Regent was born because Moscow clearly lacked the best restaurant in town. There were other Italian places – crème de la crème – but there wasn’t anything haute cuisine, at least, not at that moment. So, I opened it.

All my life, I have dealt with wine – the best wine with the best vendor in Russia, with all the blue chips that you can only imagine in the world of wine. And when I decided to open a restaurant, my goal was to create something of the highest quality.

To turn a bunch of walls and chairs into the best restaurant in town, you need absolute refusal to compromise – you select the best products, and you don’t spoil anything. The quality of any restaurant is really quite easy to assess – see how many authentic products the chef is ready to use. There is a huge difference between “bad” and “good.” Only savvy people will notice the difference between “good” and “very good.” The difference between “very good” and “perfect” is virtually unnoticeable. But it’s there! That’s the balance we try to keep. For some, this is unattainable, but there is a small percentage of people admire it. This rule is applicable to everything, there are millions of examples. A men’s suit made from super 150s or super200s wool? Many people won’t even know what this is, but the price of one is triple of the other.

At Regent, I created everything, from renovation to the menu. And our hits are also my creation. However absurd it may sound, the main dish in our meat restaurant is scallops with foie gras, a bold rendering of surf&turf. It took us a while to figure out how to do it. We mixed meat with sea urchins – which is also still on the menu, by the way. As for the scallops – God knows, how I came up with an idea to “wed” them to duck liver and miso soup brewed with orange juice. Like all things genius, the idea came out of nowhere. Suddenly. Thanks to some stupidity. And excessive audacity. And now everyone wants them.

Almost all of the melodies have been written already, and everyone spies on each other. I believe that I invented everything. With my team, of course. But it was me, personally.

In honor of the restaurant’s fifth anniversary that we celebrated in the summer and continue to do throughout the year, we created a perfect selection of wines for each dish. A special kind of wine pairing: we offer two wines for each position on the menu, so that people could have a choice and so that everyone could afford something, one is expensive and the other – not so much. I think, they are all different, we don’t recommend the same thing to any two dishes. And nobody else really has anything of this sort.

Honestly, I don’t like set menus. It’s just not something I’d do. When I fly somewhere, I do eat them, of course, but I don’t like them. Basically, to suggest one or two pairings to each dish – that’s a 3* restaurant set menu approach. Those kind of set menus I approve, that’s how it should be done.

Our wine menu has over 300 positions, and nothing can get in unless I accept it. Nothing. The only thing that can be changed is the vintage year for some wine or something like that, something that I can entrust to the sommelier.
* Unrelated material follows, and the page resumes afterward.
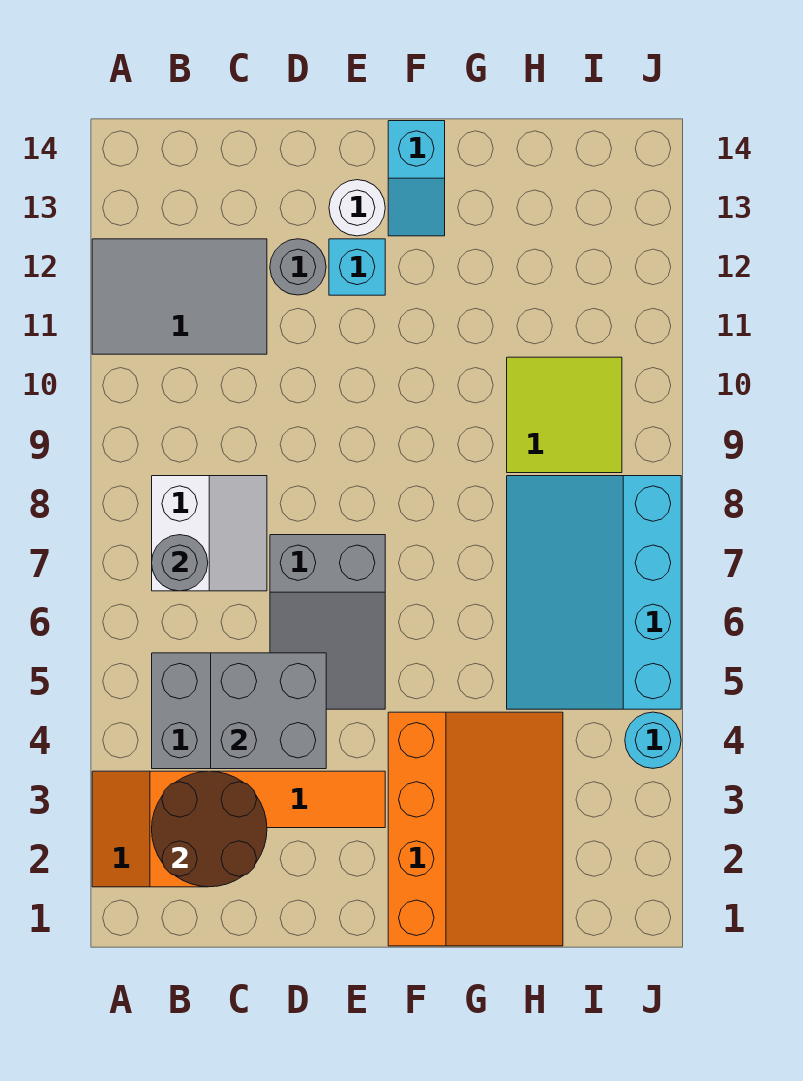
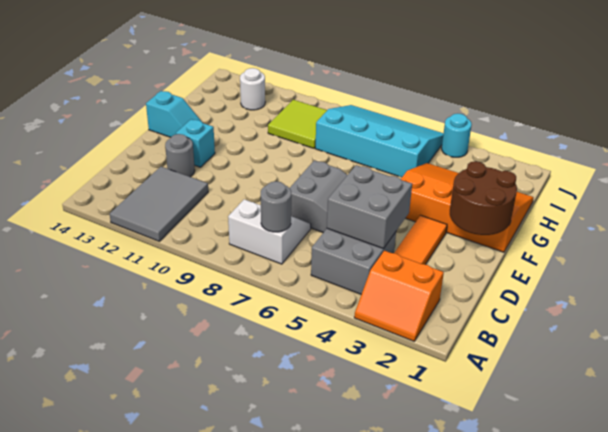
brown round brick B2:C3 level 2 -> brown round brick E1:F2 level 2
white round brick E13 level 1 -> white round brick I12 level 1
cyan slope H5:J8 level 1 top J -> cyan slope H5:J8 level 1 top H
And for the second time in a row, this wine menu has earned two glasses out of three in the Wine Spectator ranking – that’s the world’s most authoritative wine magazine. It was especially nice to receive the extension of the rating this year, considering all the geopolitical nuances.
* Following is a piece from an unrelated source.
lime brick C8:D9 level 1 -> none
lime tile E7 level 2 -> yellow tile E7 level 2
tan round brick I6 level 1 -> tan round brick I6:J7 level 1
I’m pretty confident that the inflow of foreign tourists, the mention in the Michelin guide, and two glasses rating from the Wine Spectator provided some additional clients for the restaurant. But despite the fact of Regent’s location in a hotel, we are not a tourist restaurant. I would say we are anti-tourist. Our guests are all very successful people, regardless of their age. They know exactly what they want and how they want it, they’ve seen things, and they have their own opinions. Essentially, the main superpower for a person to have is the ability to distinguish good stuff from crap. Once you’ve learned that, you’ll go far.